Благодаря исследованию Карьера, Курдюрье и Ребюффа мы можем вернуться к рассмотрению марсельской чумы — Марсель 1720 года служит доказательством как минимум двух положений: во-первых, чума — это архаизм, во-вторых, чума вращается вокруг центральной оси густонаселенной Европы, которая накапливает средства и подготавливает идеологию для великих перемен. Марсель, непосредственно сообщавшийся с левантийскими факториями, хроническими очагами болезни, а через них — с центральной Индией, находился на передовой — настороженный, овладевший практическими методами и уверенный, благодаря победоносной игре с огнем, что его невозможно застать врасплох, — и больше не верил в чуму. Но перед лицом давней угрозы, еще не успевшей изгладиться из памяти, Европа эпохи Просвещения сплотилась, забыв о войнах и границах.
«…Тогда, в мае 1720 года, Марсель не думал о чуме. Последний раз она приходила в 1630 и 1649 годах. Никто не вспоминал о ней; что же касается моряков, плававших в Константинополь и в левантийские фактории, то они знали ее как хроническое экзотическое зло, с которым они привыкли считаться, — примерно так же европейцы, жившие в колониях, воспринимали в XVIII веке малярию». В 1719 году с Ближнего Востока вернулось 265 кораблей, «5 тыс. матросов растеклись по городу и, по-видимому, распространили заразу во время стоянки, сами того не зная». Сто тысяч жителей были надежно защищены от опасности. «Товары и экипажи кораблей проходили обеззараживающий карантин в карантинном госпитале — превосходном лазарете, основанном Кольбером». Лучшая организация санитарного дела во всем Средиземноморье. «Семьдесят лет эффективности означали семьдесят лет забвения». Этот крупный — 93 тыс. жителей или даже немного больше — город был густонаселен: в бедных кварталах плотность составляла 1 тыс. человек на гектар. Это был католический город, отличавшийся поистине средиземноморской, неумеренной и чистосердечной набожностью; несколько десятков евреев и несколько сотен тайных протестантов никак не влияли на общую картину. В конце XVII века в нем насчитывался 771 священник и 752 монахини; над ними возвышалась величественная фигура епископа, достойного представителя Контрреформации, гасконца с протестантскими корнями, монсеньора де Бельсенса — прелата, неотлучно пребывавшего в городе, слишком холодного, слишком почтенного, слишком сурового, чтобы нравиться, пользовавшегося несомненным расположением Святого престола и этим нажившего себе немало врагов среди янсенистов.

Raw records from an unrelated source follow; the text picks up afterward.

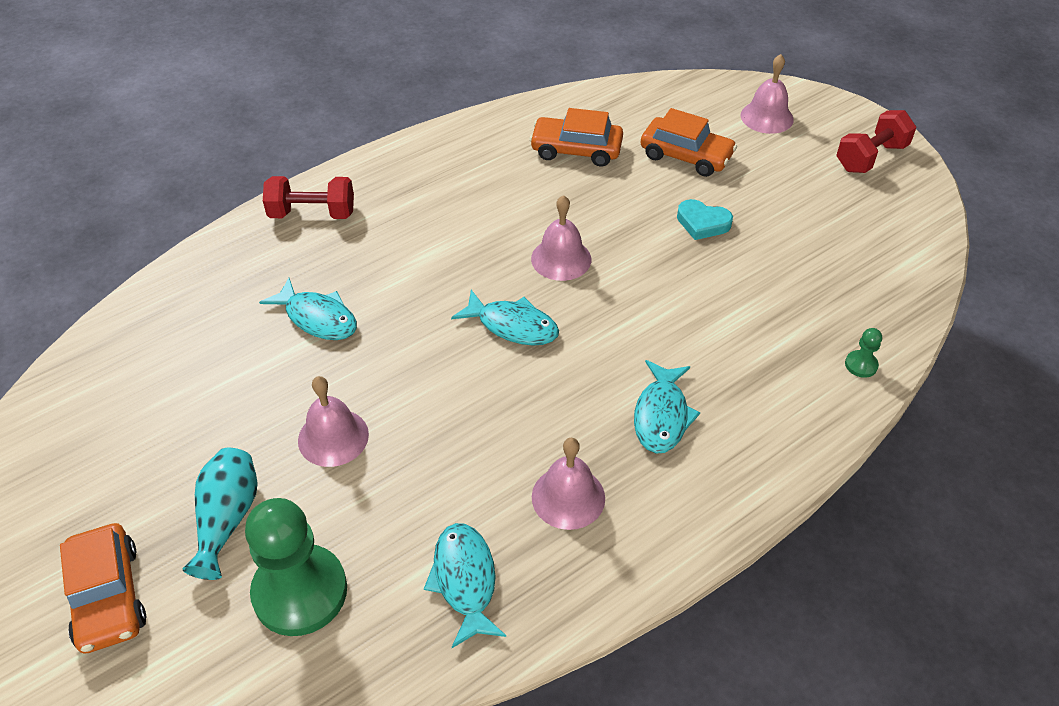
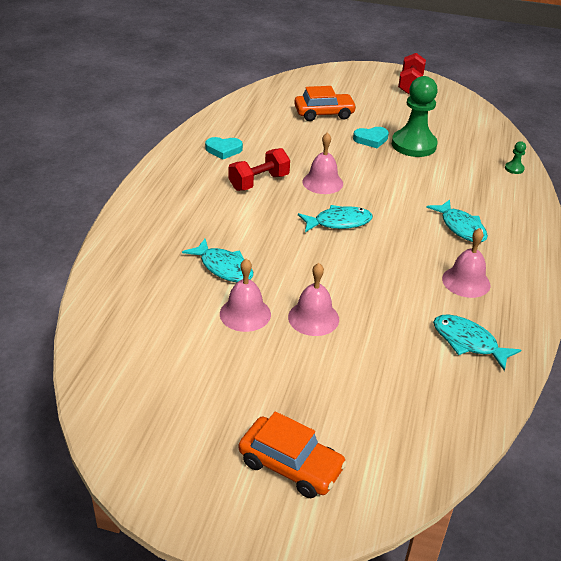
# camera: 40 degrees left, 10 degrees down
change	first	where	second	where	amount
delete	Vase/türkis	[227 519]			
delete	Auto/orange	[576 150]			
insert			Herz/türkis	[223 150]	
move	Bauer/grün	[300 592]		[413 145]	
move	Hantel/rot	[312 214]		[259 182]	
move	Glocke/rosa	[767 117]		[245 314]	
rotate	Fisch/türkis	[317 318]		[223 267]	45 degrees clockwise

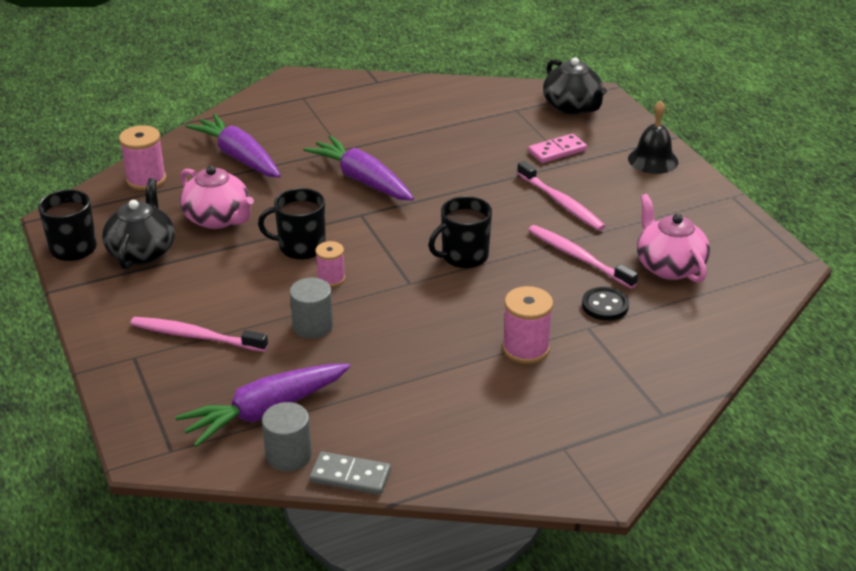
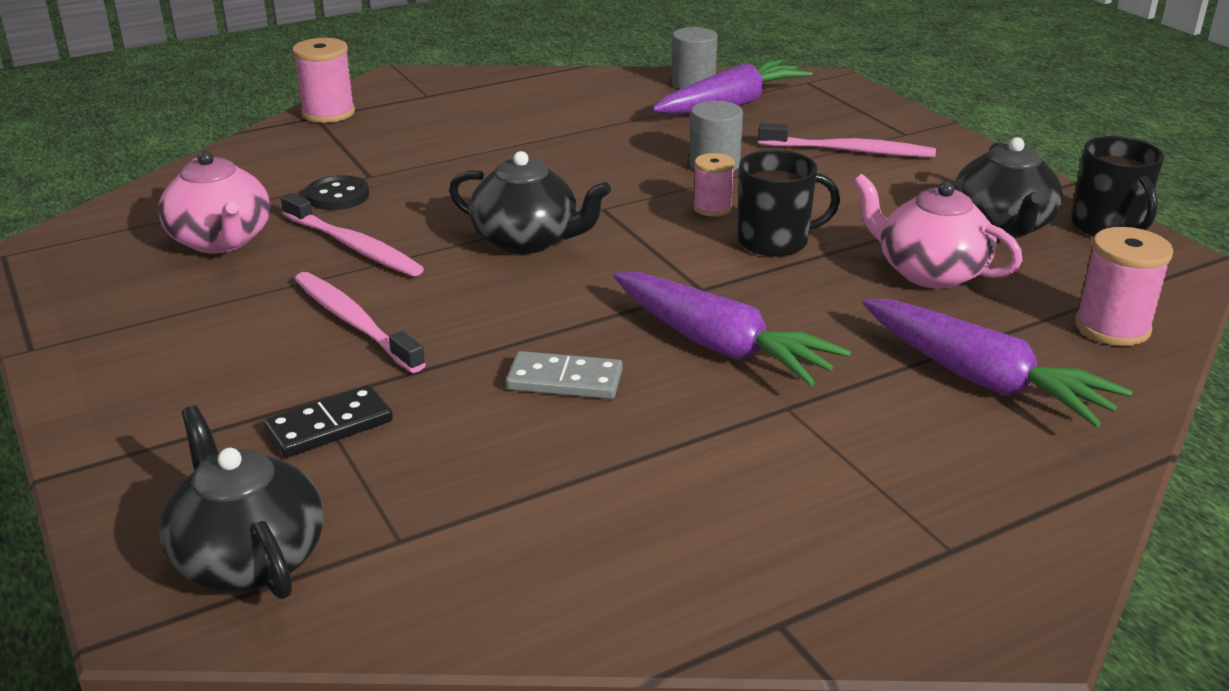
# camera: 175 degrees right, 5 degrees down
change	first	where	second	where	amount
delete	Glocke/schwarz	[653 160]			
move	Dominostein/grau	[350 476]		[564 380]	
move	Garnrolle/rosa	[525 349]		[328 113]	
replace	Tasse/schwarz	[463 256]	Teekanne/schwarz	[527 240]	
recolor	Dominostein/rosa	[557 151]	Dominostein/schwarz	[329 426]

В начале 1720 года Марселю пришлось прибегнуть к запасам пшеницы с севера Прибалтики и из Средиземноморья, что, впрочем, не создавало особых проблем. На рынке возникло некоторое напряжение, но Марселю было что есть: с марта он поставлял пшеницу в Прованс, а Ло даже пообещал бумаги для закупки хлеба на Леванте. Цены выросли (индекс января 1718 года — 97,6; индекс июня 1720-го — 190,3), но то была общая беда. Марсель, как и вся остальная Франция, страдал от инфляции.

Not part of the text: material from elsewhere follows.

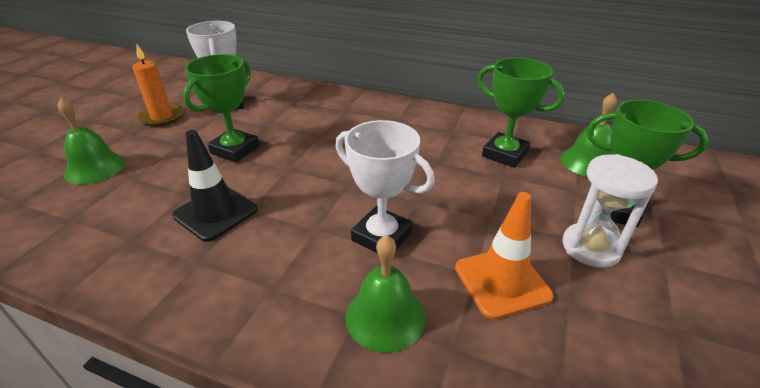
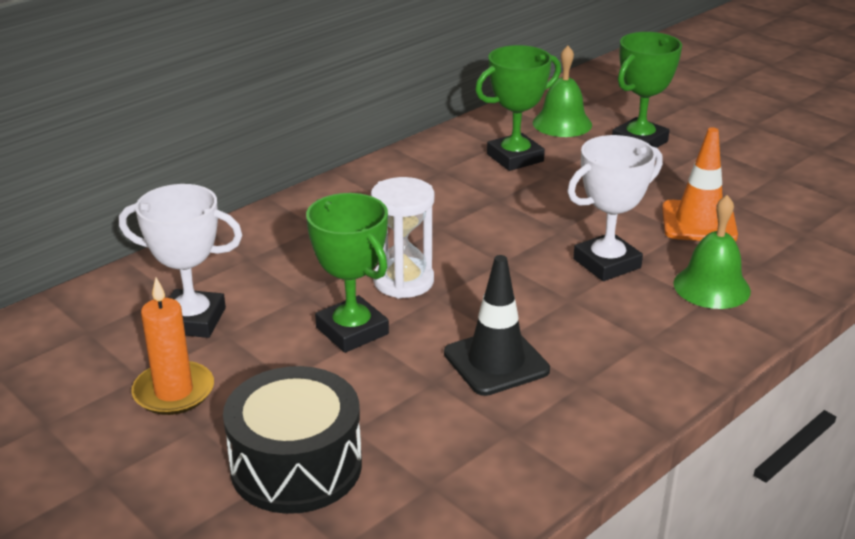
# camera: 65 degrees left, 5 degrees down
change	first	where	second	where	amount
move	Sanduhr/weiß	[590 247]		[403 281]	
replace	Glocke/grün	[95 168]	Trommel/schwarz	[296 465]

«Двадцатого июня на узкой и сумрачной улице Бель-Табль… о которой и знать не хотели в богатых кварталах… за несколько часов умерла женщина. Симптомы? Черное пятно на губе». Мари Доплан, 58 лет, нищая. Прошла неделя; одна смерть из ста. Двадцать восьмого июня скоропостижно скончался Мишель Кресп, портной, 45 лет. Никаких симптомов. Тридцатого июня за ним последовала его жена, Анна Дюран, 37 лет, нашедшая приют у своей матери. Три смерти, три улицы, и никакой реакции. Марсель не связал их друг с другом, Марсель не верил в чуму. Первого июля — две новые жертвы, снова две женщины, темное пятно на носу, «хорошо известный, почти стопроцентный симптом, но есть и другой — бубоны». С 1 по 9 июля смерть приходит вновь, по нескольку раз в день, ограничиваясь кварталами бедняков. «Этими смертями можно было пренебречь, и Марсель отстранился от них».